ADVERTISEMENT

Pseudoverrucous Papules and Nodules Around a Surgical Stoma

Cutis. 2025 March;115(3):E19-E20 | doi:10.12788/cutis.1187
Author and Disclosure Information

PRACTICE POINTS

  • Pseudoverrucous papules and nodules (PPNs) can develop around stomas due to chronic irritant dermatitis from fecal or urinary exposure.
  • Proper stoma management, including the use of appropriately sized stoma bags and frequent changes, is essential to prevent skin complications such as PPN.
  • When evaluating peristomal lesions, consider a broad differential diagnosis, including infections, neoplasms, and dermatitis, and ensure thorough clinicopathologic correlation for accurate diagnosis and treatment.

To the Editor:

A 22-year-old man was referred to our dermatology outpatient department for wartlike growths that gradually developed around a postoperative enteroatmospheric fistula and stoma over the past 4 months. The patient presented for an emergency exploratory laparotomy with a history of perforation peritonitis 1.5 years prior to the current presentation. He also had a small bowel obstruction 5 months prior to the current presentation that resulted in the resection of a large segment of the small bowel.
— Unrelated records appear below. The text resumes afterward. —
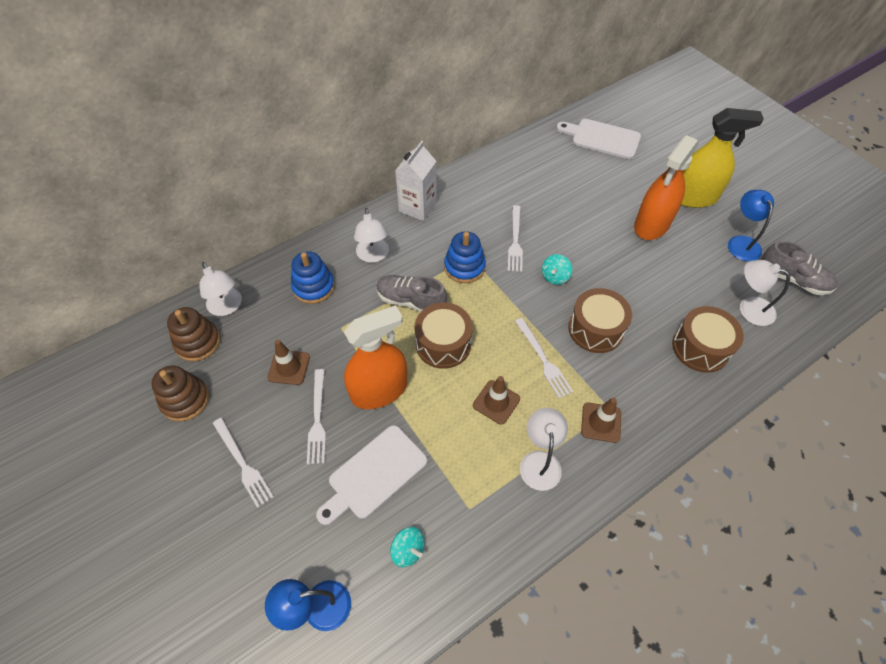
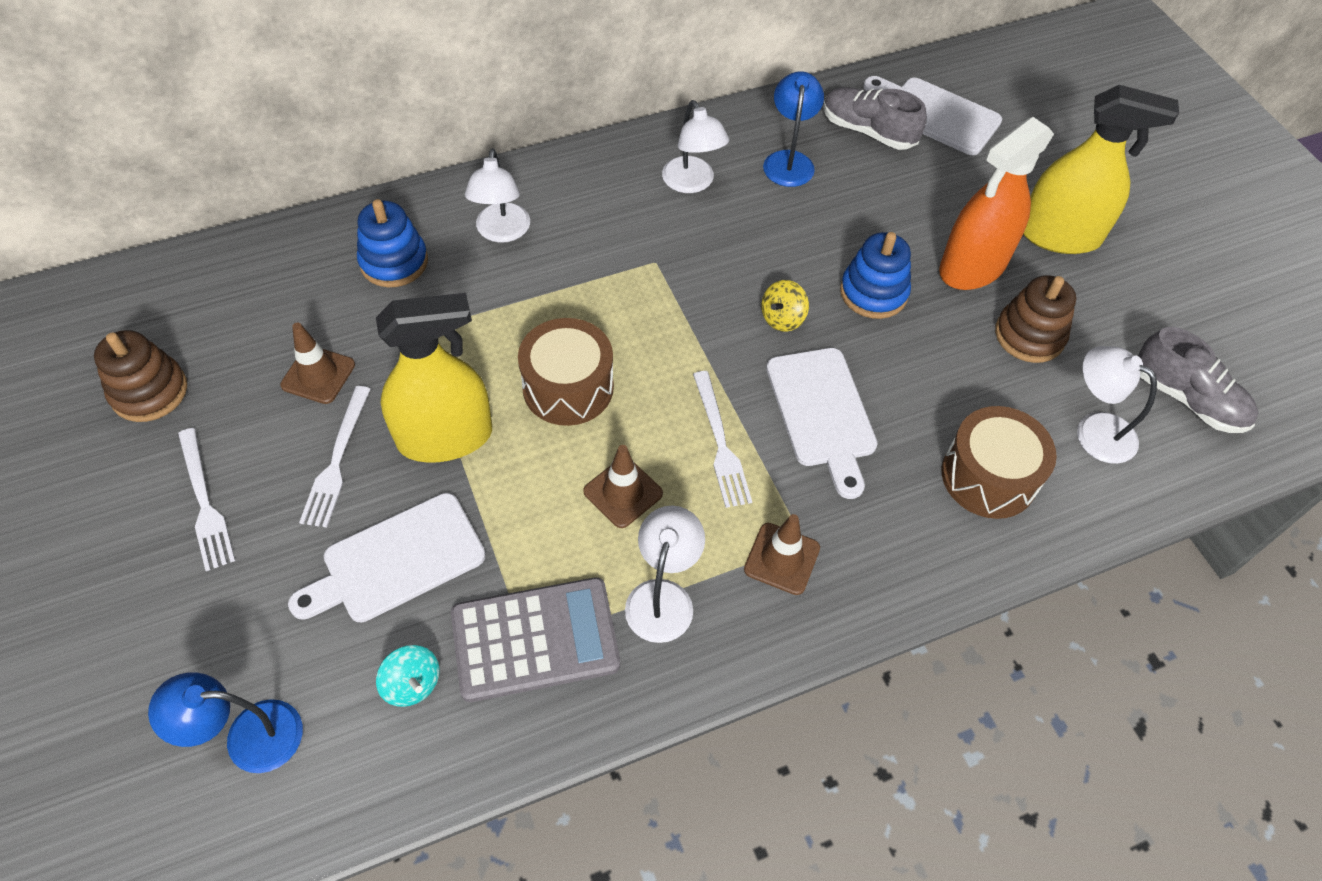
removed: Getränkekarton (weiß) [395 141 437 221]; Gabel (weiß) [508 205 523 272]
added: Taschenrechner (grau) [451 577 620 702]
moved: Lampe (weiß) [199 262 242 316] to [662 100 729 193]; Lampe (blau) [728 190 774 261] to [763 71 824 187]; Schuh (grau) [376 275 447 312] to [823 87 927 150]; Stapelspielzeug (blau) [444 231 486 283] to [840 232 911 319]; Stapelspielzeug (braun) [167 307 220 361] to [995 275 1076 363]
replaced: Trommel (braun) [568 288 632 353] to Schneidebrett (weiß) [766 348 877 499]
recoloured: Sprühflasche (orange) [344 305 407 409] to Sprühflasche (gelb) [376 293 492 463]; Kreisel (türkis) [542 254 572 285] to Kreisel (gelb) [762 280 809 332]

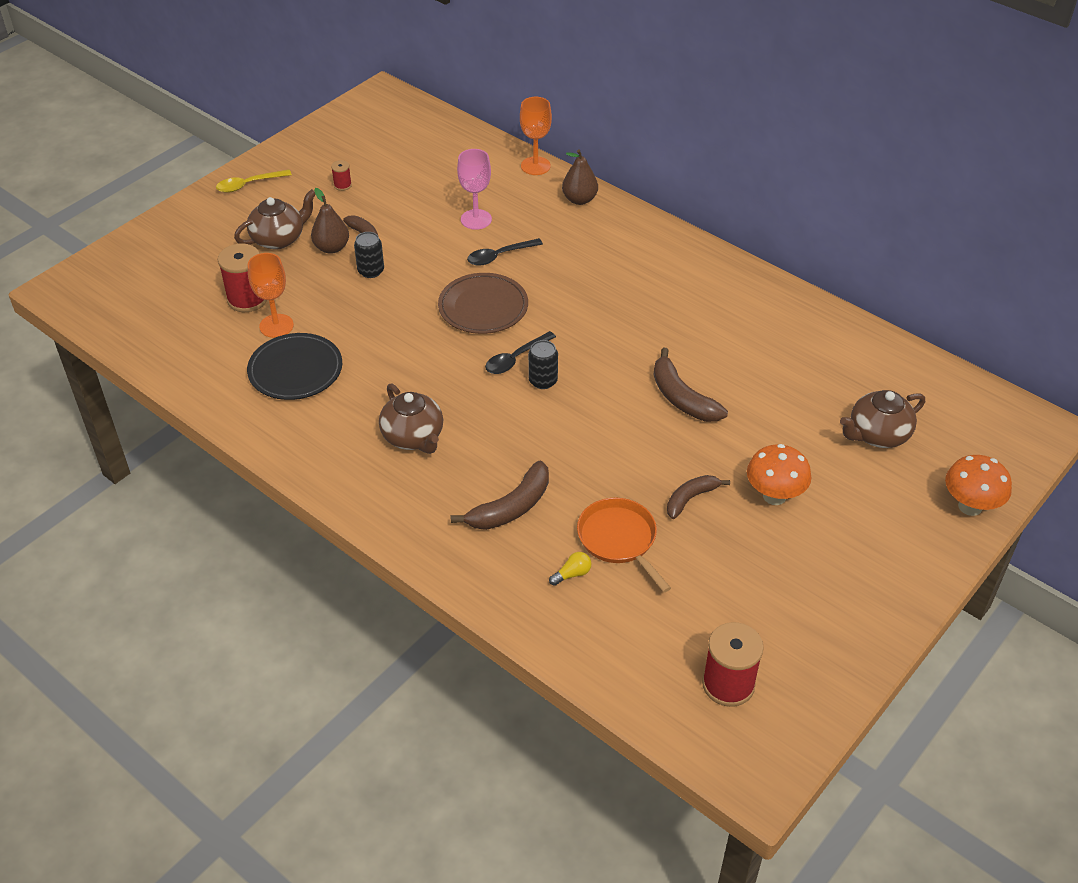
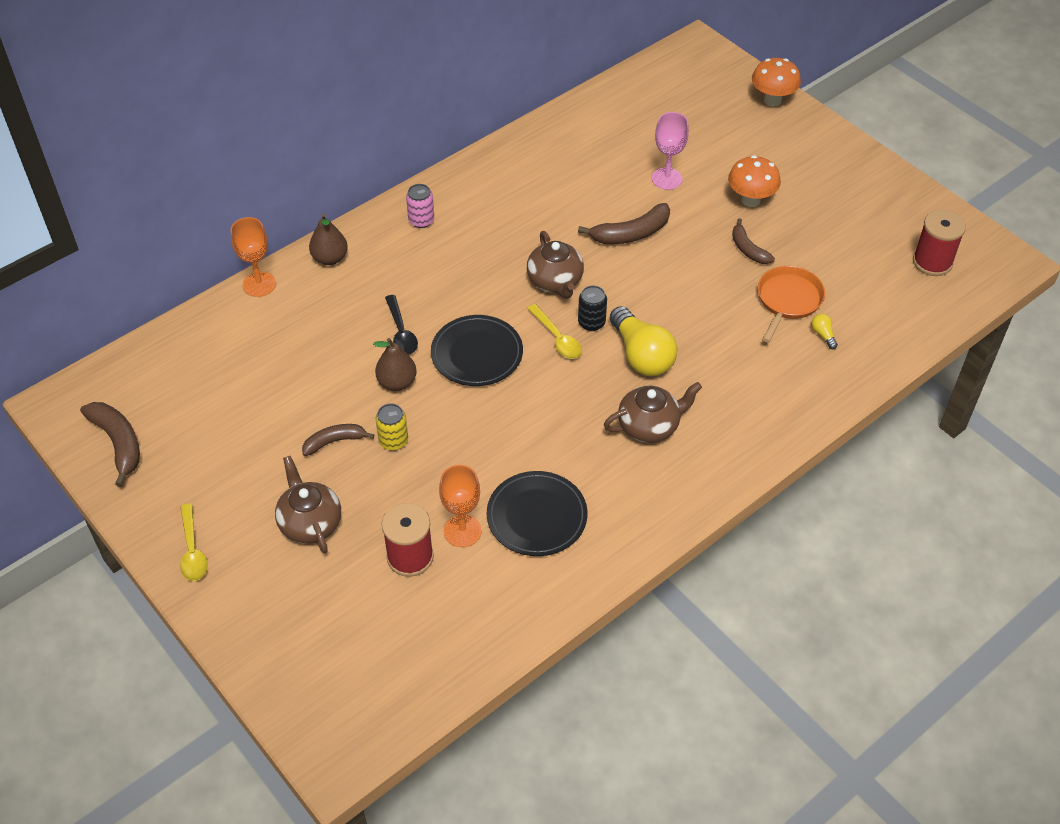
removed: Garnrolle (rot) [331 160 352 191]
added: Dose (rosa) [406 184 434 228]; Glühbirne (gelb) [610 306 677 376]
moved: Banane (braun) [451 460 549 530] to [80 402 140 487]; Birne (braun) [311 188 349 254] to [373 338 417 391]; Teekanne (braun) [840 390 925 448] to [527 231 584 299]; Kelch (rosa) [457 149 492 230] to [652 112 689 190]
recoloured: Dose (schwarz) [354 232 384 278] to Dose (gelb) [376 403 408 451]; Teller (braun) [438 273 528 334] to Teller (schwarz) [431 315 523 386]; Löffel (schwarz) [485 331 556 374] to Löffel (gelb) [527 304 582 359]
turned: Pfanne (orange) [577 498 671 592] = [758 266 825 343] 135 degrees clockwise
He underwent a diverting loop ileostomy when the abdominal closure was not achieved because of bowel edema, following which he developed a postoperative enteroatmospheric fistula. In addition, the stoma retracted and was followed by dermal dehiscence, which led to notable leakage and resulted in heavy fecal contamination of the midline wound.

At the current presentation, physical examination revealed multiple grayish-white, dome-shaped, moist papules coalescing to form a peristomal pseudoverrucous mass on the lower side of the stoma (Figure 1). The patient experienced mild itching. The lesion showed no signs of erosion, bleeding, or purulent discharge, and there were no nearby lumps or enlarged lymph nodes. The differential diagnosis included peristomal pyoderma gangrenosum, human papillomavirus (HPV) infection, pseudoverrucous papules and nodules (PPNs), squamous cell carcinoma, and exuberant granulation tissue. A skin biopsy was performed, and histopathology revealed hyperkeratosis, moderate papillomatosis, and marked acanthotic hyperplasia seen as downgrowths into the dermis (Figure 2). No koilocytes, atypia, or mitotic figures were present. Abundant neutrophils and few eosinophils were seen in the dermal infiltrate. A final diagnosis of PPN was made based on clinicopathologic correlation. The patient was advised to use a smaller stoma bag and to change the collection pouch frequently to reduce skin contact with fecal matter.

Thekho-1
FIGURE 1. A grayish-white, dome-shaped peristomal pseudoverrucous lesion on the lower side of a stoma.
Thekho-2
FIGURE 2. Histopathology revealed hyperkeratosis, moderate papillomatosis, and marked acanthotic hyperplasia extending into the dermis, consistent with a diagnosis of pseudoverrucous papules and nodules (H&E, original magnification ×40).

Peristomal skin conditions are reported in 18% to 55% of patients with stomas and include allergic contact dermatitis, mechanical dermatitis, infections, pyoderma gangrenosum, and irritant contact dermatitis.1,2 Pseudoverrucous papules (also called chronic papillomatous dermatitis or pseudoverrucous lesions) is a rare dermatologic complication found on the skin around stomas,3 most commonly around urostomy stomas. The presence of PPNs around colostomy stomas and the perianal region is extremely rare.2,4 This condition is the result of chronic irritant dermatitis from frequent exposure to urine or feces, leading to maceration and epidermal hyperplasia. It occurs because of improper sizing of the stoma bag or incorrect positioning or construction of the stoma.5

the overuse of topical benzocaine-resorcinol, leading to chronic irritation.6 It is clinically characterized by multiple grayish-white, wartlike, confluent papulonodules around areas chronically exposed to moisture. Differential diagnoses such as secondary neoplasms, HPV infection, exuberant granulation tissue, and candidal infections should be considered.3 Final diagnosis is based on clinicopathologic findings, similar to our case. Epidermal growth factor and transforming growth factor are thought to play a role in the pathophysiology of pseudoepitheliomatous hyperplasia. Increased expression of these mediators leads to proliferation of the epidermis into the dermis.7 The role of HPV in PPN remains unclear, as not all PPN lesions are positive for HPV and the cutaneous lesions resolve once the source of irritation is removed. Recommended treatment includes local skin care; stoma refitting; and, in severe cases, excision and revision of the stoma.2 Dermatologists must be aware of this often-underdiagnosed condition.